The difference is that instead of returning one value, as you do with return, you can yield several values, one at a time. Each time a value is yielded (with yield), the function freezes; that is, it stops its execution at exactly that point and waits to be reawakened.

in python 2.4, a relative of list comprehension (see Chapter 5) was introduced: generator comprehension (or generator expressions). it works in the same way as list comprehension, except that a list isn’t constructed (and the “body” isn’t looped over immediately).

A Recursive Generator

The generator I designed in the previous section could deal only with lists nested two levels deep, and to do that it used two for loops

def flatten(nested):
   try:
       for sublist in nested:
           for element in flatten(sublist): 
               yield element 
   except TypeError:
       yield nested

When flatten is called, you have two possibilities (as is always the case when dealing with recursion): the base case and the recursive case. In the base case, the function is told to flatten a single element (for example, a number), in which case the for loop raises a TypeError (because you’re trying to iterate over a number), and the generator simply yields the element.

1	list(flatten([[[1], 2], 3, 4, [5, [6, 7]], 8]))

There is one problem with this, however. If nested is a string or string-like object, it is a sequence and will not raise TypeError, yet you do not want to iterate over it.

there are two main reasons why you shouldn’t iterate over string-like objects in the flatten function.
First, you want to treat string-like objects as atomic values, not as sequences that should be flattened.
second, iterating over them would actually lead to infinite recursion because the first element of a string is another string of length one, and the first element of that string is the string itself!

def flatten(nested):
    try:
        # Don't iterate over string-like objects: 
        try: 
            nested + '' 
        except TypeError: 
            pass 
        else: 
            raise TypeError 
        for sublist in nested:
            for element in flatten(sublist): 
                yield element 
    except TypeError:
        yield nested

if the expression nested + ‘’ raises a TypeError, it is ignored; however, if the expression does not raise a TypeError, the else clause of the inner try statement raises a TypeError of its own. This causes the string-like object to be yielded as is.

there is no type checking going on here. I don’t test whether nested is a string, only whether it behaves like one
A natural alternative to this test would be to use isinstance with some abstract superclass for strings and string-like objects, but unfortunately there is no such standard class. And type checking against str would not work even for UserString.

Generators in General

You’ve seen that a generator is a function that contains the keyword yield. When it is called, the code in the function body is not executed. Instead, an iterator is returned. Each time a value is requested, the code in the generator is executed until a yield or a return is encountered. A yield means that a value should be yielded. A return means that the generator should stop executing

In other words, generators consist of two separate components: the generator-function and the generator-iterator.

Generator Methods

We may supply generators with values after they have started running, by using a communications channel between the generator and the “outside world,” with the following two end points:

The outside world has access to a method on the generator called send, which works just like next, except that it takes a single argument (the “message” to send—an arbitrary object).
Inside the suspended generator, yield may now be used as an expression, rather than a statement. In other words, when the generator is resumed, yield returns a value—the value sent from the outside through send. If next was used, yield returns None.

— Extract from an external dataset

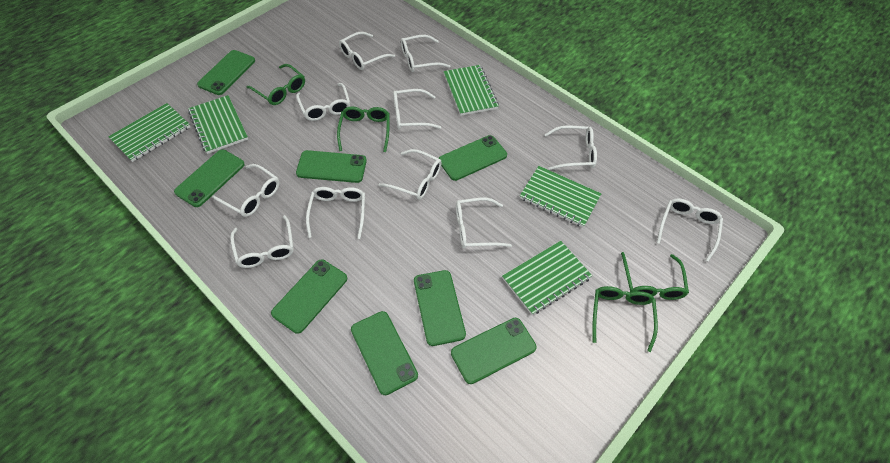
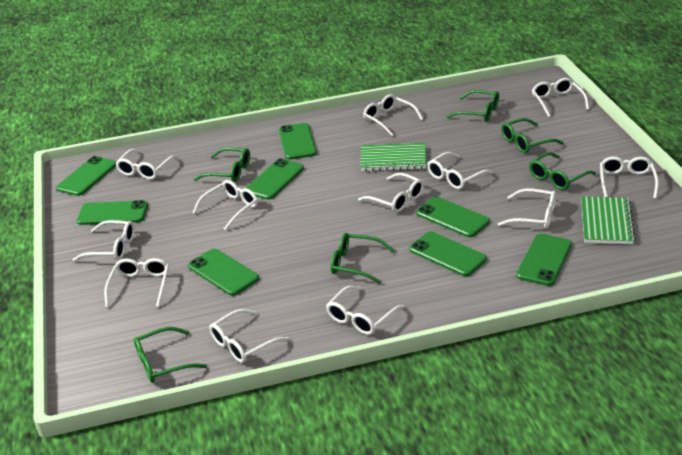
green glasses: 4 -> 6
green notebook: 5 -> 2
white glasses: 11 -> 12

Note that using send (rather than next) makes sense only after the generator has been suspended (that is, after it has hit the first yield). If you need to give some information to the generator before that, you can simply use the parameters of the generator-function.

if you really want to use send on a newly started generator, you can use it with None as its parameter.

Example：

def repeater(value):
    while True:
        new = (yield value) 
        if new is not None: 
           value = new

r = repeater(42)
next(r) # 42
r.send("Hello, world") # 'Hello, world'

Note the use of parentheses around the yield expression. While not strictly necessary in some cases, it is probably better to be safe than sorry and simply always enclose yield expressions in parentheses if you are using the return value in some way.

Generators also have two other methods.

The throw method (called with an exception type, an optional value, and traceback object) is used to raise an exception inside the generator (at the yield expression).
The close method (called with no arguments) is used to stop the generator.

The close method (which is also called by the Python garbage collector, when needed) is also based on exceptions. It raises the GeneratorExit exception at the yield point, so if you want to have some cleanup code in your generator, you can wrap your yield in a try/finally statement. If you wish, you can also catch the GeneratorExit exception, but then you must reraise it (possibly after cleaning up a bit), raise another exception, or simply return. Trying to yield a value from a generator after close has been called on it will result in a RuntimeError.

Simulating Generators

If you need to use an older version of Python, generators aren’t available. What follows is a simple recipe for simulating them with normal functions.

def flatten(nested):
    result = [] 
    try:
        # Don't iterate over string-like objects: 
        try: 
            nested + '' 
        except TypeError: 
            pass 
        else: 
            raise TypeError 
        for sublist in nested:
            for element in flatten(sublist): 
                result.append(element) 
    except TypeError:
        result.append(nested) 
    return result

this may not work with all generators, it works with most. (For example, it fails with infinite generators, which of course can’t stuff their values into a list.)

(5) The Eight Queens

Generators and Backtracking

Generators are ideal for complex recursive algorithms that gradually build a result. With generators, all the recursive calls need to do is yield their part. That is what I did with the preceding recursive version of flatten, and you can use the exact same strategy to traverse graphs and tree structures.

The Problem

you have a chessboard and eight queen pieces to place on it. The only requirement is that none of the queens threatens any of the others; that is, you must place them so that no two queens can capture each other. How do you do this? Where should the queens be placed?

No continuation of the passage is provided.